A MUST SEE FAMILY DRAMA...4
This is a tautly directed family drama with superlative performances by an outstanding ensemble cast. Laura Tinney gives a strong, well nuanced performance as Sammy, the put upon single parent of an eight year old boy. Jon Tenney gives a compelling portrayal as Tinney's stalwart, though dull, suitor. Matthew Broderick is terrific as Tinney's officious, insecure new boss with whom she ends up having a passionate affair. Mark Ruffalo gives an amazing performance as Sammy's sensitive, errant brother, Terry, who tosses a monkey wrench into his sister's seemingly well ordered life, throwing it into total chaos. Rory Culkin is wonderful as Tinney's quiet little boy, who believes his long missing father to be much more that he actually is.

The story takes place in a rural locale. The opening scene shows a car accident in which a man and a woman are killed. The next scene shows a law enforcement officer breaking the news of their deaths to a young girl who is babysitting her younger brother. The movie now goes forward in time. The brother, Terry, now grown, is returning home after a long sojourn away. Home is where Sammy, his sister, lives with her eight year old son. She lives in their childhood home. Sammy and Terry have their reunion, but it is not the one that they each dreamt of having.

What happens to them, when Terry comes home, is a rich tapestry of human emotions, which is deftly woven into a complex family drama. This character driven film is compelling, keeping the viewer fully absorbed, as the story unfolds. Well nuanced, memorable performances provide the icing on the cake. This movie was a veritable surprise and a most enjoyable one, at that.

Great performances, great film.5
Kenneth Lonergan is a man with many influential frineds in Hollywood due to his flourishing career as a screenwriter par excellence. You Can Count On Me features rising Hollywood stars Laura Linney and Mark Ruffalo as well as Matthew Broderick, a college friend of Lonergan's. Linney plays Sammy, a bank worker in a small town whose drifter brother, Terry, played by Ruffalo, is about to come back into her life. The relationship between Terry and Sammy is a close one, due in part to them having lost their parents in a car crash when they were young children.
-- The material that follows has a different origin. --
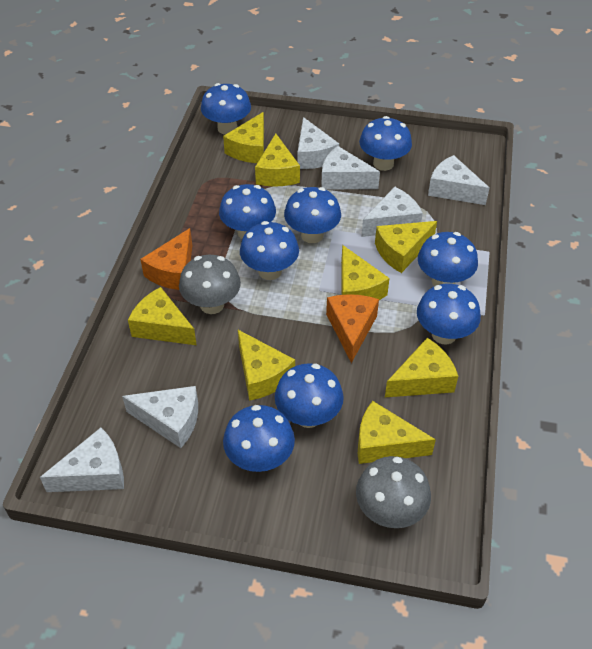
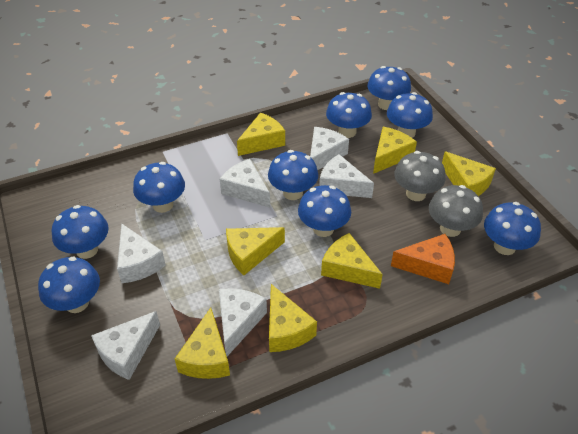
orange cheese: 2 -> 1
yellow cheese: 8 -> 7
Sammy lives alone with her young son, and a large part of the film focuses on the blossoming relationship between Sammy's young son and his tearaway Uncle. Lonergan also focuses on the way that seeing Terry almost seems to reawaken a rebellious streak in Sammy, in both subtle and obvious ways. You Can Count On Me is a self-contained, small film, where Lonergan shows an alarming level of assuredness behind the camera, but it his script and his flair with his cast that stand out above everything else. A triumphant debut.
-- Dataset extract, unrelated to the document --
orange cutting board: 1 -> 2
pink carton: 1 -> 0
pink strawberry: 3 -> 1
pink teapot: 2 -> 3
Just about as good as movies get.5
This film is about the relationship between a pair of adult siblings who have an unusual bond. This bond has been fostered by a childhood which was scarred by their parents' death in a car crash. Subsequently the brother played by Mark Ruffalo is a drifter many years later who, after being in trouble many times decides to visit his sister (Laura Linney) in a sleepy, almost comatose town in middle America. Given this synopsis one may think there is nothing much going for this film but to disregard it without seeing it is like dismissing Good Will Hunting because its about maths. You can count on me is superbly written by Keith Lonergan and features truly outstanding performances by the two main protaganists: Ruffalo and Linney, not to mention Matthew Broderick who is excellent as Linneys boss. Its not often one leaves the cinema and feels truly touched but this film certainly did that for me. If only more films could be as intelligent and genuinely emotive as this.